Notice: The Critical Threats Project frequently cites sources from foreign domains. All such links are identified with an asterisk (*) for the reader's awareness.
Widespread anti-regime protests erupted across Iran. The popular protests began on November 15 after the National Iranian Petroleum Products Distribution Company, owned by Iran’s Oil Ministry, increased the price of gasoline by 50 percent and imposed a 60 liter monthly gasoline limit on private automobiles. The Supreme Economic Coordination Council, which includes President Hassan Rouhani, Judiciary Chief Ebrahim Raisi, and Parliament Speaker Ali Larijani, approved the decision. Protests have spread to dozens of locations in Iran, including major cities such as Tehran, Mashhad, Qom, Esfahan, Shiraz, and Ahvaz, and continue as of November 18. (See Figure 1.) Iran last experienced widespread anti-regime protests during the Dey Protests in late 2017 and early 2018.
Figure 1. November 2019: Anti-Regime Protests Sweep Iran
As of November 18, 2019
Source: Critical Threats Project at the American Enterprise Institute; Map data: Google
Regime security services cracked down violently on protests. Law Enforcement Forces (LEF) units deployed throughout Iran and have used lethal and nonlethal force against demonstrators. Reporting on protester casualties is inconsistent, but the death toll could be as high as 200. The regime has arrested over 1,000 people.
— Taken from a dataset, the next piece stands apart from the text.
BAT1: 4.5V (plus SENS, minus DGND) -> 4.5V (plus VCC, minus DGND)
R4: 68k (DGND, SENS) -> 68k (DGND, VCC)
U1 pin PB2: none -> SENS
Protesters have used anti–Islamic Republic rhetoric, blocked roads, and set fire to stores, banks, vehicles, and a Friday prayer leader office. Three Islamic Revolutionary Guards Corps (IRGC) members *died in protests in Tehran province, and two LEF officers died in *Kermanshah and Mahshahr.
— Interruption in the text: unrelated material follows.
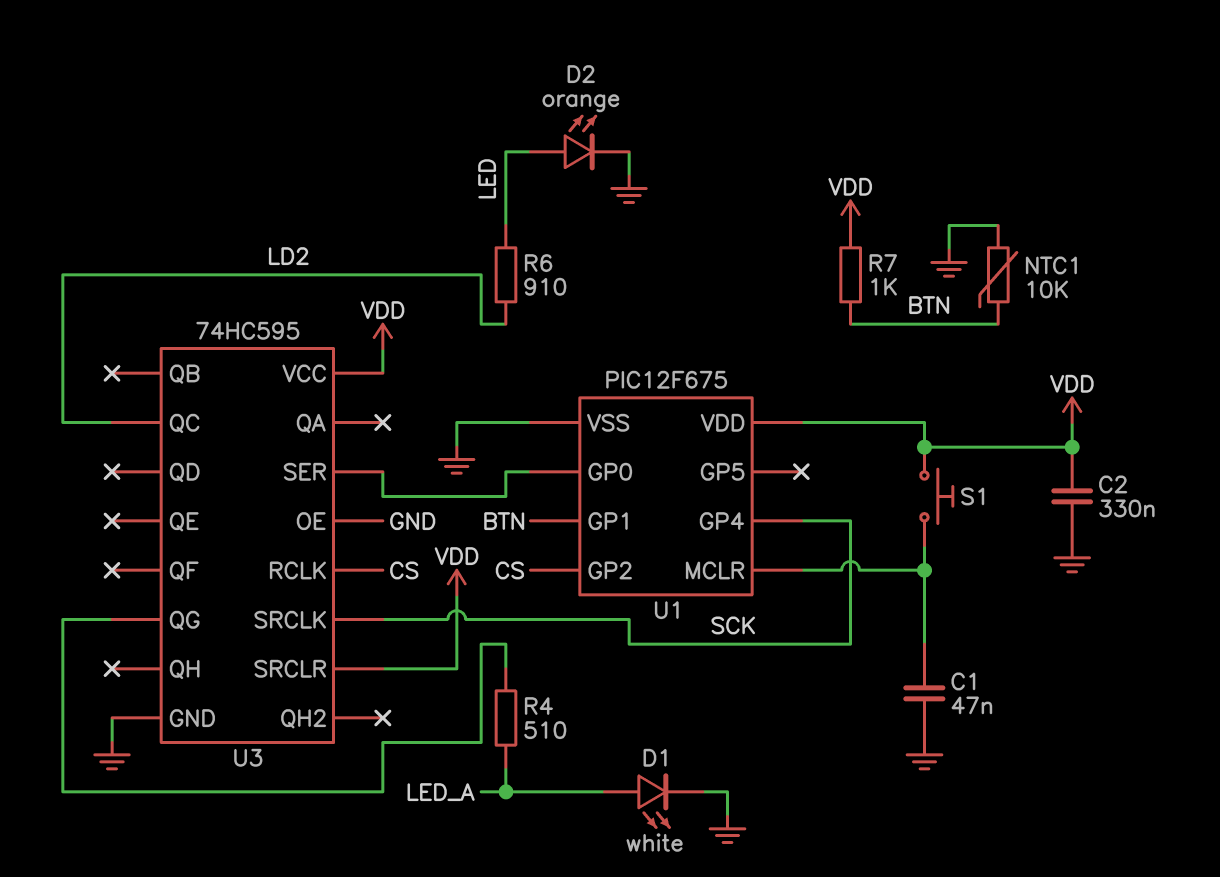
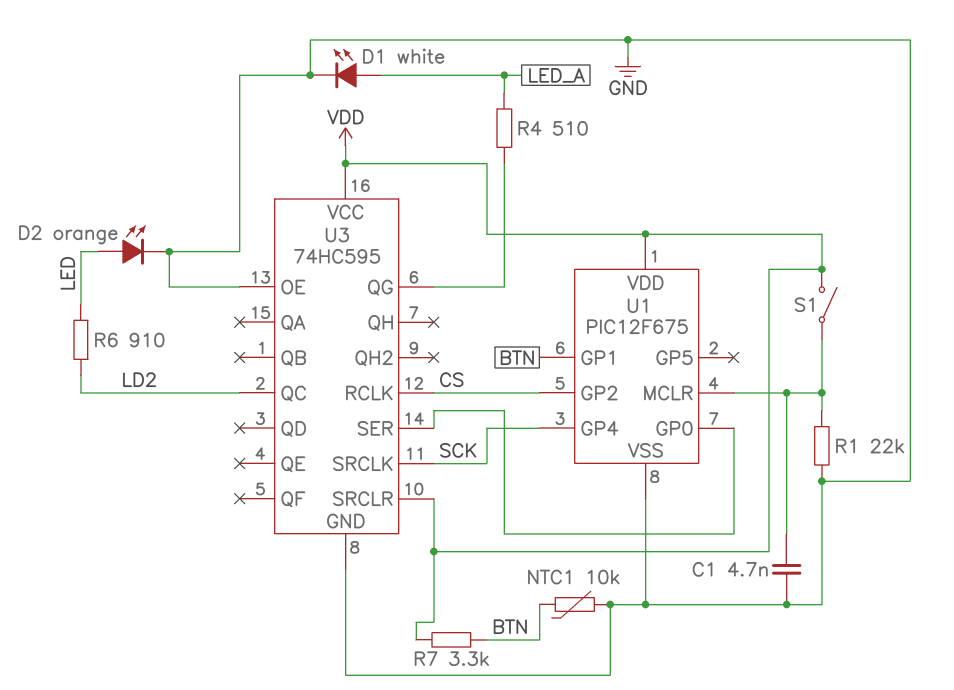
C1: 47nF (GND, U1/MCLR) -> 4.7nF (GND, U1/MCLR)
C2: 330nF (GND, VDD) -> none
R1: none -> 22k (GND, U1/MCLR)
R7: 1k (BTN, VDD) -> 3.3k (BTN, VDD)
S1: button (U1/MCLR, VDD) -> switch (U1/MCLR, VDD)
The regime will likely deploy IRGC military forces if protests do not subside. The IRGC *warned that it will take “decisive action” if demonstrations continue in a November 18 statement. The IRGC would likely use greater force than the LEF to quash demonstrations, resembling the IRGC’s involvement in suppressing the 2009 protests.
The regime is conducting information operations to discourage protests and limit the amount of information leaving Iran. Rouhani and Interior Minister Abdol Reza Rahmani Fazli emphasized the need to maintain internal security. Rouhani stated that the regime has surveillance systems and cameras that can identify cars, their license plates, and drivers. Fazli *warned that regime security services will intervene to restore order. Judicial and security officials sent text messages to citizens warning them against participating in the protests in Alborz, Bushehr, Kerman, and Khuzestan provinces.
The regime has also heavily limited internet access in Iran. Cybersecurity website NetBlocks described this as “a near-total national internet shutdown” and reported that internet connectivity in Iran is at around 5 percent of ordinary levels.
Regime officials maintain their support for increasing the cost of gasoline but are trying to deflect accountability. Raisi *stated that the Rouhani administration offered the proposal to raise gasoline prices at the meeting of the Supreme Economic Coordination Council. Raisi defended the decision but suggested that the administration did not effectively communicate to the public the reasoning for the increase. Raisi and Rouhani are staunch political rivals and considered potential successors to Supreme Leader Ayatollah Ali Khamenei. Raisi may seek to direct pubic anger toward Rouhani to further reduce the president’s public support. Khamenei also *voiced support for the decision to increase gasoline prices but emphasized his lack of relevant economic expertise.